The library is a major source of cataloging for publications in transportation research. In addition to creating bibliographic records for monographs we produce a large number of analytics (journal and magazine articles, individual conference papers for which we have provided full cataloging). Analytics have been created for about 103,000 articles and papers. Cataloging has been done online since 1979 and the library's cataloging staff are among the most prolific contributors of transportation cataloging to the OCLC WorldCat database. Average production per month is 600 records for monographs and 450 records for analytics. The catalog records appear in the University of California's Melvyl online catalog, OCLC's WorldCat database, and the TRIS database. Regarding TRIS, the Library is a contributor of bibliographic records to the Transportation Research Board's TLIB project. Since 1985 bibliographic records for journal articles, and until very recently monographs, were sent free of charge to TLIB for inclusion in TRIS.

==Special projects==
- PATH Database (1987-2005) The Library developed the PATH database, the world's largest online database on intelligent transportation systems. Launched in 1987 and funded by the California PATH Program, it contained over 28,000 fully abstracted records and grew by the addition of between 250 and 300 records per month. PATH Database was available free on the Web before funding was terminated in 2005. Though PATH is no more, its contents survive as part of TRIS (Transportation Research Information Services, a transportation database maintained by the Transportation Research Board in Washington, D.C.)
- California Local Technical Assistance Program (LTAP) As part of its LTAP commitment, the Library provides specialized reference service and circulates materials free of charge to California and other transportation agencies at the local level. Many items available for distribution are also referenced in a Resources Guide maintained by project staff. Additionally, Library professional staff write bibliographies which appear in Tech Transfer.

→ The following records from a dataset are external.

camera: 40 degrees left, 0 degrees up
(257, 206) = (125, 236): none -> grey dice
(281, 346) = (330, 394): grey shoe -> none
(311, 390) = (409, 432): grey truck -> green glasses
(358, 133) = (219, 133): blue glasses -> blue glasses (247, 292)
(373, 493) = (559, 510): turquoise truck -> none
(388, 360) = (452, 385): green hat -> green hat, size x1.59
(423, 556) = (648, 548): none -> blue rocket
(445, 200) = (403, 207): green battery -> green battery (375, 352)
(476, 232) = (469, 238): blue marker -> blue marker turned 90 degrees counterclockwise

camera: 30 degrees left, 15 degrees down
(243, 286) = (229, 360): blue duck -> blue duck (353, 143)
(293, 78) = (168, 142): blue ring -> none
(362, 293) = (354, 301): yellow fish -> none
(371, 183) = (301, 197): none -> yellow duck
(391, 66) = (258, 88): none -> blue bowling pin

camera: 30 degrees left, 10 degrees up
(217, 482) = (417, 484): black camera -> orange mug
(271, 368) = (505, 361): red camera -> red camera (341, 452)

- Caltrans/TRIS (C/TRIS) abstracting project. This LTAP project provides specialized cataloging and abstracting for research reports sponsored by California Department of Transportation (Caltrans). Records generated are submitted directly to the Transportation Research Board for inclusion in its national TRIS Database. This ensures that Caltrans research reports are listed in TRIS database in a timely manner.

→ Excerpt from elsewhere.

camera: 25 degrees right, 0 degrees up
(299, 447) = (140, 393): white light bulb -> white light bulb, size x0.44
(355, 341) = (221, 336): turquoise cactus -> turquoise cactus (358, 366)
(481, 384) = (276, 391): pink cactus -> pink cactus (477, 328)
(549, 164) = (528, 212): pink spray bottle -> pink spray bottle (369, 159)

- B/TRIS indexing project. The Library's B/TRIS project, undertaken in cooperation with the Transportation Research Board (TRB), began operation in February 2001. In accordance with our agreement, Library staff index and abstract periodical articles from specific journal titles for direct input into TRB's TRIS Database. Five Library and ITS Berkeley staff are currently working on this project under the supervision of Seyem Petrites.

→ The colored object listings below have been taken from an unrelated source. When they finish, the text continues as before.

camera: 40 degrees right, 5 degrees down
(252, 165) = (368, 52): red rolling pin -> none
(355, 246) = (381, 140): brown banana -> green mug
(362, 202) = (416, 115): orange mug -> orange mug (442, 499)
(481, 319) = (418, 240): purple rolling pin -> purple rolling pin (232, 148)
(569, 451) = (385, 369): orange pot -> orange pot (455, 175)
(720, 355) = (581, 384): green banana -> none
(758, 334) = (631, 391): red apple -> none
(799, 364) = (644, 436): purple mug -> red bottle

- Calendar projects. With its neighbor library the Water Resources Collections and Archives ITSL has for several years been jointly producing calendars with water and transportation themes featuring historic photographs of the Bay Area. The calendars are used to market and promote ITSL services, with copies distributed gratis to University of California engineering faculty and local, state and national transportation administrators and researchers. The calendars are also available for purchase as part of the Library's ongoing fundraising efforts. The 2006 calendar departs from the usual themes of bridges and ferries. Titled "Futuristics", it features vintage illustrations of innovative transportation ideas from bygone decades.
- Transportation Futuristics exhibit. The illustrations for the latest ITSL/WRCA calendar are drawn from an exhibit featuring weird and wonderful transportation ideas from the past. The exhibit was assembled from items in the Transportation Library's collections.